It’s a touching tribute from a son to his father, from one great artist to another. A new show now open in Grasmere focuses on the early life and work of William Heaton Cooper, and its curator is his son, Julian Cooper, Britain’s foremost living mountain painter.
Generations of art lovers, hill wanderers and Lake District visitors are familiar with the work of WHC, dominated by towering peaks, exquisite light and shade, and astonishing rock textures. This, though, is WHC as not seen before, many paintings not shown previously, indicating his development as an artist and including works that are very different from the rock and fell landscapes for which he became famous.
The pictures tell the story of a truly great – and fascinating - life. “We know that William’s work is loved and appreciated by people who love the Lake District, and especially the mountains of the Lakes,” says Julian Cooper. “But we think they will be surprised and intrigued by these earlier works.” The Heaton Cooper Studio and archive gallery, where this exhibition is being staged, was built on this site by WHC and opened in 1938.
He was himself the son of a great landscape artist, Alfred Heaton Cooper, the founding father of this remarkable family dynasty of painters. William was born in Coniston on October 6, 1903, the third child to a Norwegian mother, Mathilde, and AHC. His early memories included playing by Mines Beck behind the house, and up on the fells above, as well as an idyllic 15 months living in Mathilde’s home village of Balestrand in Norway.
The family moved to Ambleside in 1911 and the boy spent his time walking and scrambling on the fells and in the ghylls and becks. After leaving school at 14, William helped his father in his studio and accompanied him on painting expeditions throughout the Lake District, and sometimes by himself for a few days, ranging the fells, drawing and painting all the way, staying in farms in Wasdale, Eskdale, Dunnerdale or Buttermere.
At 19 he gained a five year scholarship to the Royal Academy Schools in London, but after winning the Creswick Prize for Landscape, which brought him £30, he left early, deciding to survive on that and on the occasional sale of paintings at the Goupil Gallery and the Royal Academy Summer Exhibition.
He travelled to France and explored the landscape of Provence, with its brilliant light, living for a while in the caves of the Calanques. He returned to live and paint in Sussex before moving back to London. In the winter of 1929 he became seriously ill with double pneumonia and pleurisy and was taken to hospital. When still in hospital he heard that his father was dying of cancer, and he arrived in Ambleside a few hours after he had died at the age of 66. William was too ill to attend the funeral.
William’s doctor told him he wouldn’t survive another winter unless he spent time in a sunny climate, so Mrs Edith MacIver, a friend of the family, provided a solution.
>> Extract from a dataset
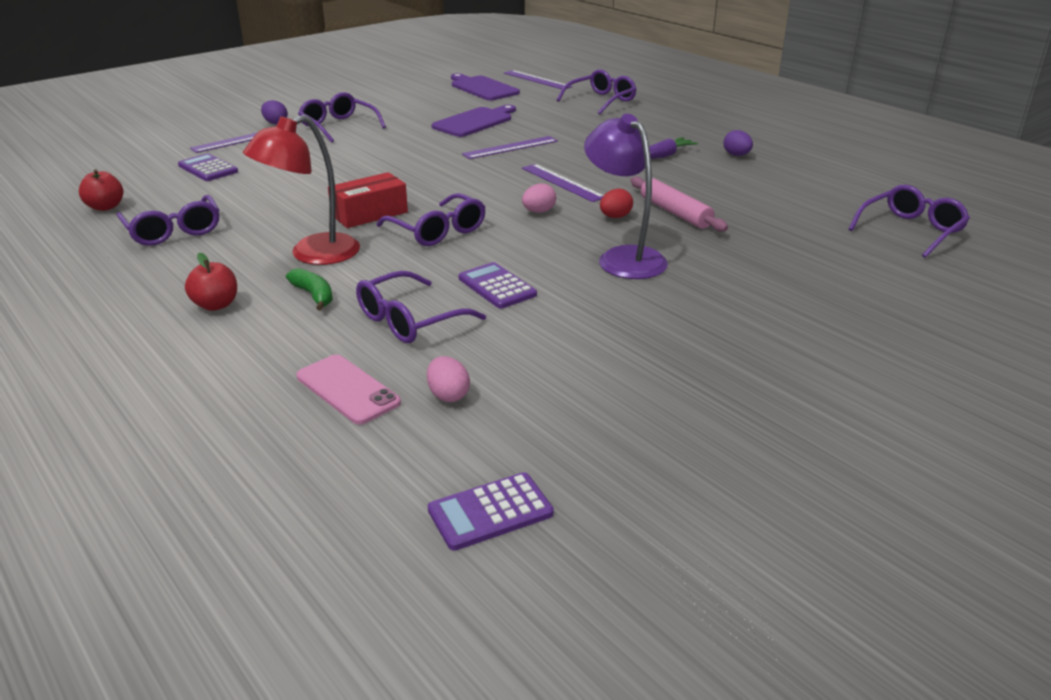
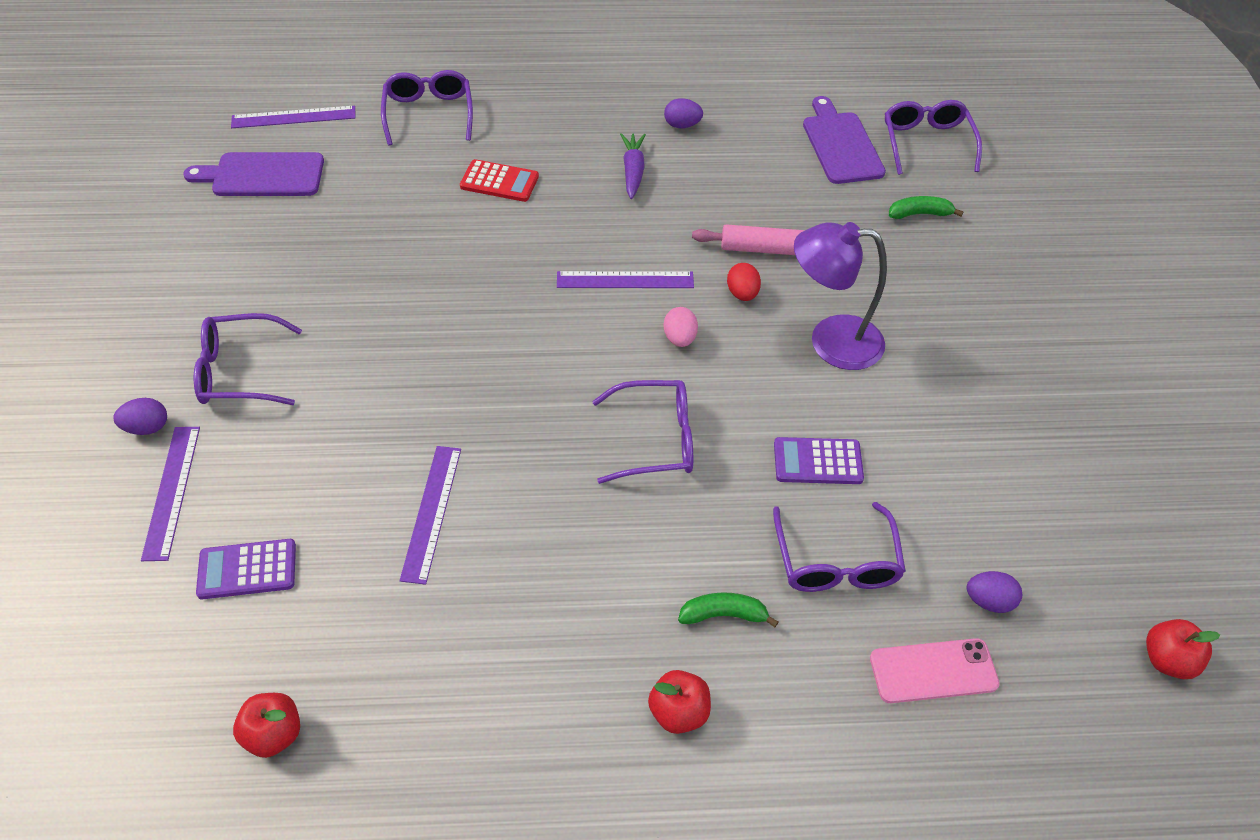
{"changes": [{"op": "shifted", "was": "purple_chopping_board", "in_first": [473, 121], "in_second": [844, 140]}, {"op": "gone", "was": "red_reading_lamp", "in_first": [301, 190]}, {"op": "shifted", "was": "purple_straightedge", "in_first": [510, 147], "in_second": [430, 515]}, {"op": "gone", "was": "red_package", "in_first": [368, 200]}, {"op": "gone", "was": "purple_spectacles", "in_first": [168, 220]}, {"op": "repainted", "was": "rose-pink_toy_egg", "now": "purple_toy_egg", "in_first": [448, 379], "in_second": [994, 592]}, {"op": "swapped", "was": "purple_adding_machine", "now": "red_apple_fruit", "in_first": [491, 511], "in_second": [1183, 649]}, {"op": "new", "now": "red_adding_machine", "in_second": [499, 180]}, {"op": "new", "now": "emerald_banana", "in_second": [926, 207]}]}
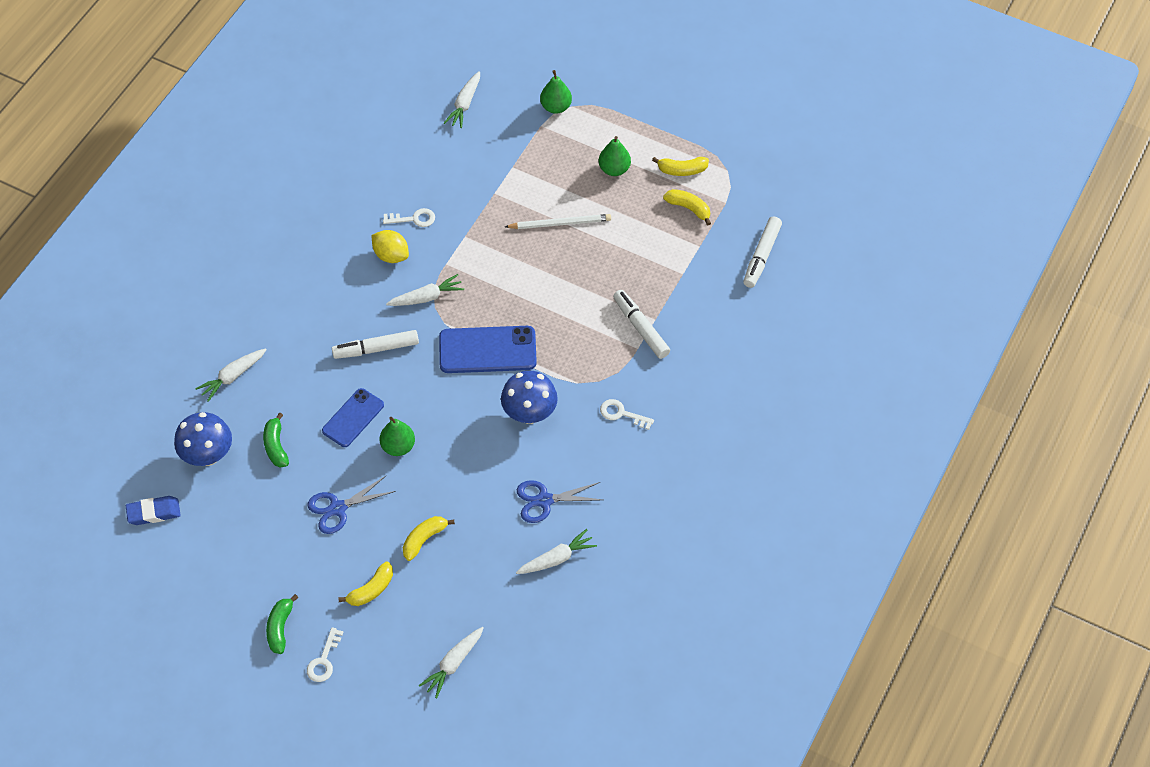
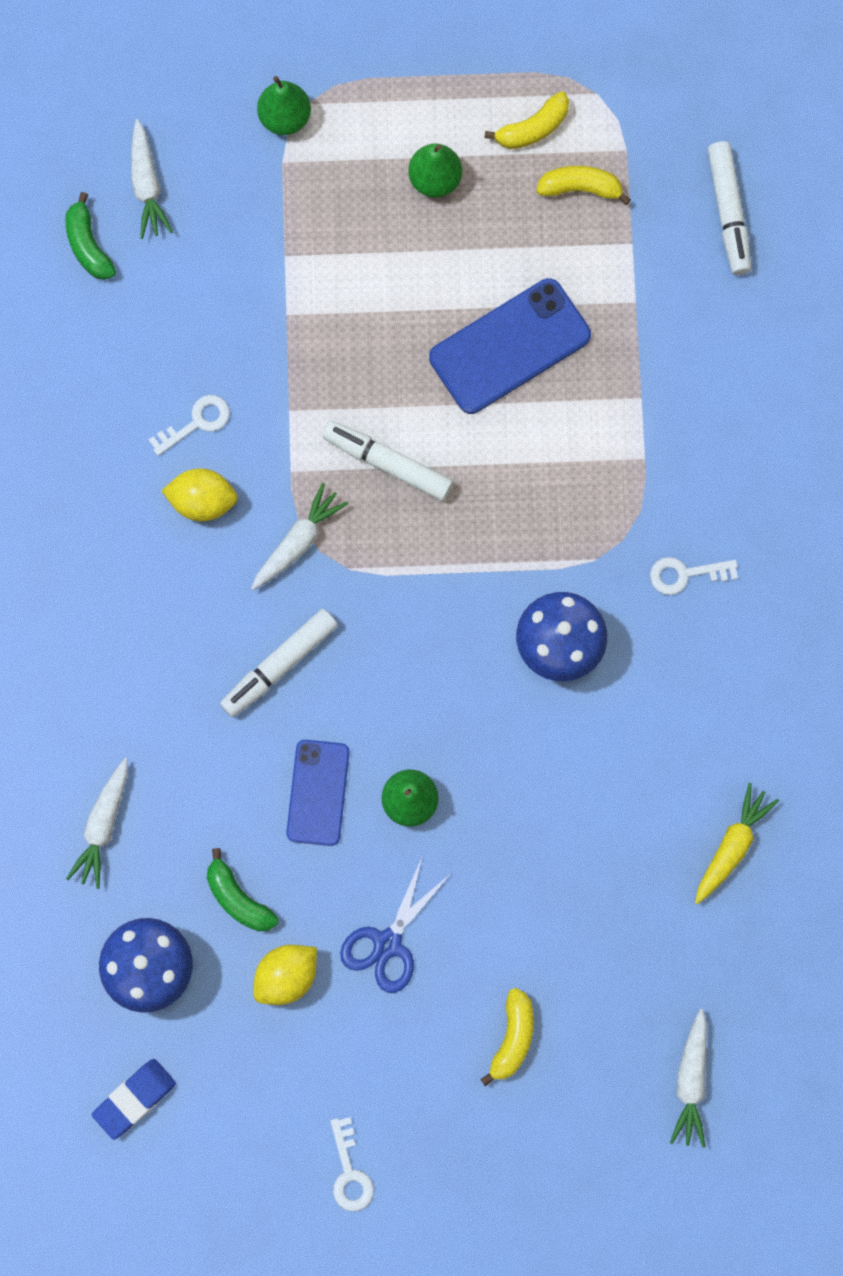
{"changes": [{"op": "gone", "was": "white_pencil", "in_first": [558, 221]}, {"op": "shifted", "was": "white_marker", "in_first": [641, 324], "in_second": [387, 461]}, {"op": "shifted", "was": "royal_blue_mobile_phone", "in_first": [488, 349], "in_second": [510, 346]}, {"op": "gone", "was": "royal_blue_pair_of_scissors", "in_first": [559, 501]}, {"op": "gone", "was": "golden_banana", "in_first": [429, 538]}, {"op": "repainted", "was": "white_carrot", "now": "golden_carrot", "in_first": [556, 551], "in_second": [737, 843]}, {"op": "shifted", "was": "emerald_banana", "in_first": [282, 624], "in_second": [90, 236]}, {"op": "shifted", "was": "white_door_key", "in_first": [325, 654], "in_second": [352, 1164]}, {"op": "new", "now": "golden_citrus_fruit", "in_second": [285, 975]}]}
Her husband owned a small shipping line running cargo between Liverpool and Buenos Aires. She asked him if he would care to travel to South America as supercargo on the SS Burgundy from Liverpool. It was the final voyage of this 30 year old boat, which weighed in at 2500 tons. But William used the journey well.
During the voyage he made sketches and several paintings, and then stayed with a British family in Buenos Aires, where he painted mostly around the dockland area of the city, especially round the old port that was jammed tight with small boats. He also travelled across Argentina to Puente del Inca, 10,000 feet up in the Andes, and within reach of Aconcagua, the highest mountain in the Americas. There he roamed around and made several paintings, reaching a height of 14,000 feet. His health restored, he sailed back to England.
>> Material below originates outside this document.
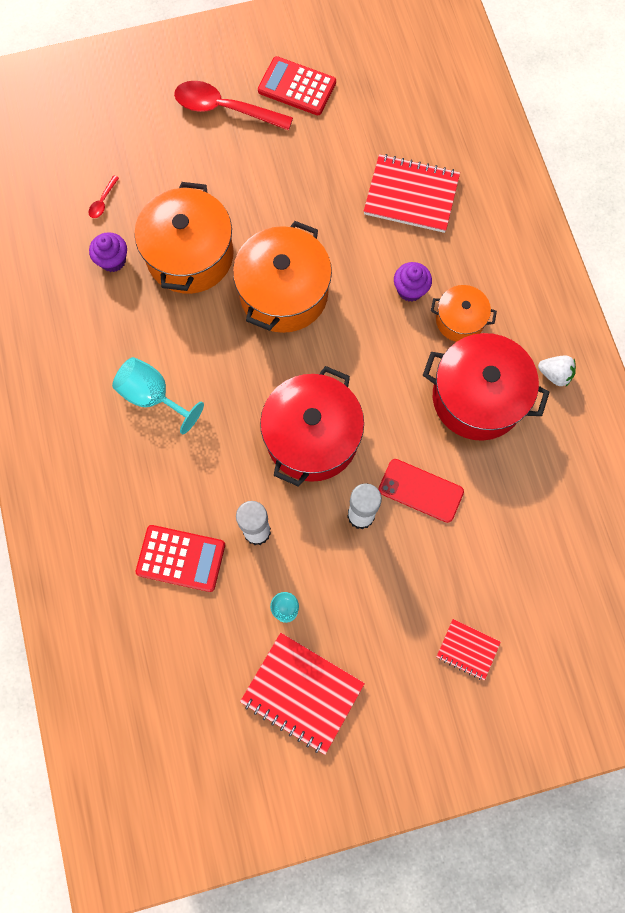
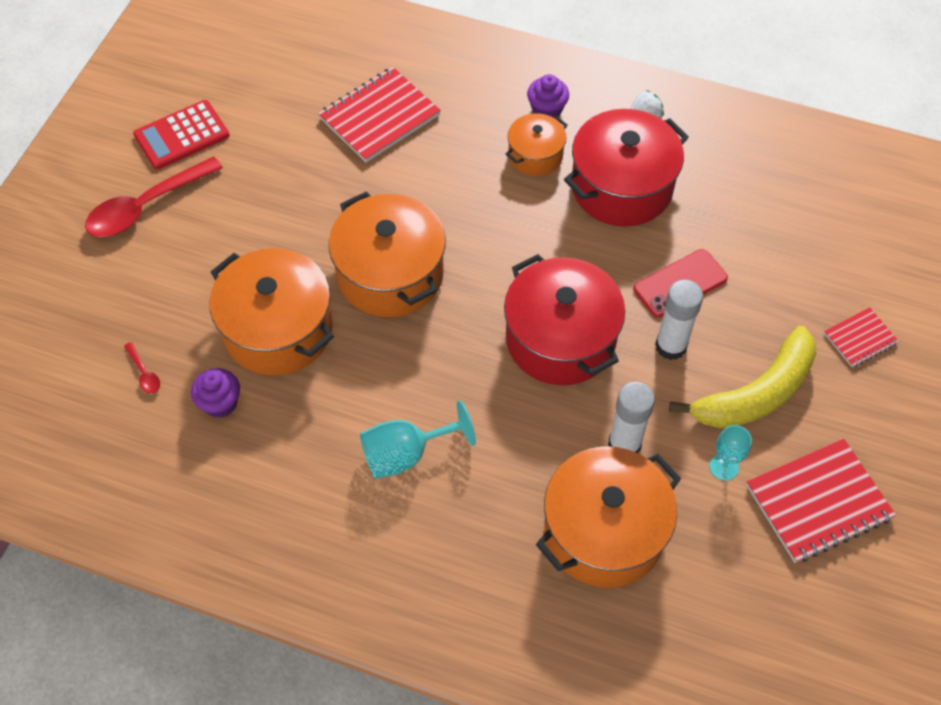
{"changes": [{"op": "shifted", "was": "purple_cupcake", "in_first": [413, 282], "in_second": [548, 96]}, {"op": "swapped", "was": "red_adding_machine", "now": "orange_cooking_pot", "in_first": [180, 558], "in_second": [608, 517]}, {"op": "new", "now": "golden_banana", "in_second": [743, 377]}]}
Back in Ambleside William began serious rock climbing, initially borrowing a friend’s rope. After joining the Fell & Rock Climbing Club, he climbed on all the crags with some of the leading climbers of the day, and in 1934 began to make the illustrations for the new climbing guidebooks that were being published every few years, keeping up with the new routes being done every year.”
In 1937 William had the idea of building a house and studio with a gallery in Grasmere, and wrote a book to pay for it, ’The Hills of Lakeland’, illustrated with 52 paintings. Published by Frederick Warne, it sold well, and after buying a small plot of land adjoining the village green, the gallery was built. As soon as it was finished he hung it with paintings and sold them in order to finish the whole building. It was completed in 1938.
It was here that he met the sculptor Ophelia Gordon Bell, whom he married in 1940. During the Second World War, Ophelia drove ambulances with the First Aid Nursing Yeomanry in Manchester, and William joined the Air Ministry as a camouflage officer, specialising in disguising airfields, having previously served for a short while in the local Home Guard.
The Studio at Grasmere became their home, with William’s mother Mathilde, and where their daughter Otalia was born in 1943, the first of their four children, before they moved higher up the valley to Winterseeds.
William, who died in 1995, came to be known as one of the most celebrated British landscape artists of the 20th century. The studio was subsequently run by his son John, and now his grand-daughter, Rebecca. And his Norwegian mother is remembered in the more recent extension to the gallery, Mathilde’s cafe.
The exhibition is open now, till November 28.